On Productivity
In the DC area, spring has been caught in the battle between winter and summer as temperatures range from lows slightly above freezing to highs typical of July. In a way, this reflects my week and more broadly, my start to this year, as I find myself also fluctuating between feelings, expectations, and happenings in this first half of 2026. In fact, the first four months of my year have felt like the engine is still warming up.
January is always a hibernation month, as I like to call it, but since then, I haven’t felt as creative as last year, I haven’t traveled yet this year, and although I have had concentrated spurts of activity, I suppose I haven’t felt that productive. But I’ve really started to question what productivity means, and what it looks like at different stages of life. This was especially prompted by a conversation with a family friend who is a psychologist, shortly after coming out of my last full-time role, in which I told her I was enjoying my non-working time, but it might not seem so productive to others. Her questions: “What is productivity? How do we determine what is productive?”
Reviewing the past four months, I have been navigating many types of transition and opportunity, and isn’t that productive? I haven’t channeled my focus creatively as much as I’d like (this is only my second essay in four months), but I’ve also been working through intense feelings tied to close relationships in my life that have been changing, and some days, this takes everything I’ve got. But isn’t just making it through those days productive?

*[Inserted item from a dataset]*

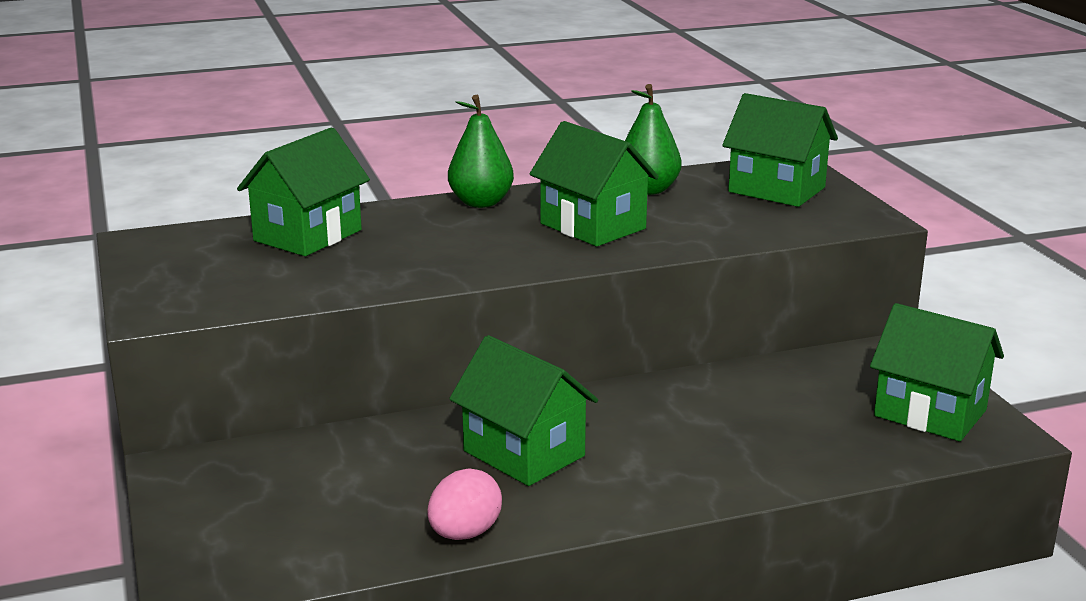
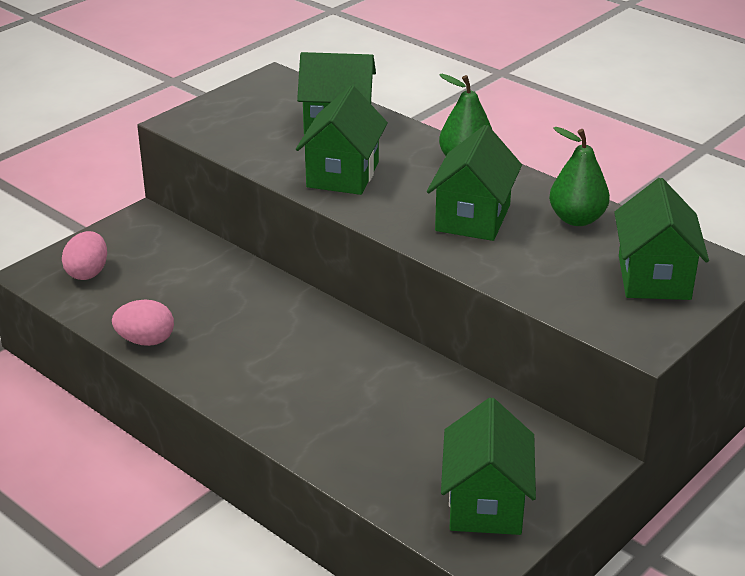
camera: 60 degrees right, 10 degrees up
(252, 540) = (88, 272): none -> pink egg
(524, 453) = (257, 330): green house -> green house (342, 174)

Recently, I was watching Trevor Noah’s new comedy special, Joy in the Trenches, in which he asks an important question: “Who will you be when history calls?” Now, answering this is another essay entirely, but here’s how it relates to my point. He goes on to present examples of people — from civil rights activists encountering their innumerable beating at a sit-in to World War II soldiers trading jokes while crouched in trenches for days on end — who continued to pour consistent effort into a cause during a time of tribulation, with no guarantee that their efforts would work. It dawned on me while watching the special that I absolutely consider those people and their actions productive. Today, we can look back and almost easily affirm this, because we are living in the outcome. But while showing up regularly, consistently, through violent, abysmal conditions, hoping to accomplish something, these people had no tangible evidence that what they were doing was working. I wonder if they ever questioned their productivity.
Reflecting my main theme for 2026 — freedom — I’ve embraced slower living, which feels rebellious in a world that rewards doing more and more with less and less time. The paradox of advancement is that some things we now consider luxuries are the result of time-saving technologies adapted for the faster pace of life these days. In a world where everything keeps moving faster, slower living is a luxury (although it was once a normal part of life, albeit much more hard-lived). How fortunate to use this opportunity in history to remember my most human qualities and apply them to the tasks that matter most to me. And isn’t that productive?
A couple months ago, during a down moment, I asked a gifted tarot-reading friend of mine three questions to help guide me through my feelings. The first was, “What do I need to release?” The message she relayed is one I continue returning to: “Let go of the mental urgency and the need to charge forward at full speed…release the anxiety that mistakes speed for progress.”
This same friend has reminded me (frequently since January) that it’s only the first half of the year. Everything doesn’t have to happen now. As another artist friend put it, “gestating and open to inspiration” is also productive. These reassurances reminded me of the idea I encountered in The Artist’s Way last year that one’s commitment to a journey and a habit of identity has more impact on how they view themselves than developing the skill characteristic of that identity. In a full circle moment, this brings me back to a point I made in an earlier essay on being committed to the practice: we control our practice, not our outcomes, and while practice won’t always lead to perfect, it’s in the consistent practice that growth or progress happens.
Perhaps my challenge, then, is in recommitting to my own practice(s) in a variety of categories, but especially releasing the anxious grip on my need to understand or influence outcomes beyond my control, as a productive step in the direction of greater fulfillment.
Recommended Reading, Watching, Listening:
The Lora Studio: Say When
Laura ValentiThe Artist’s Way
Julia CameronWatch: Trevor Noah: Joy in the Trenches (Netflix)
Listen: Billie Eilish: What Was I Made For
Prompts:
What is productivity to you? Could your definition expand?
In shifting your focus away from outcomes, what practice(s) could you instead focus on in areas of life that may feel less productive?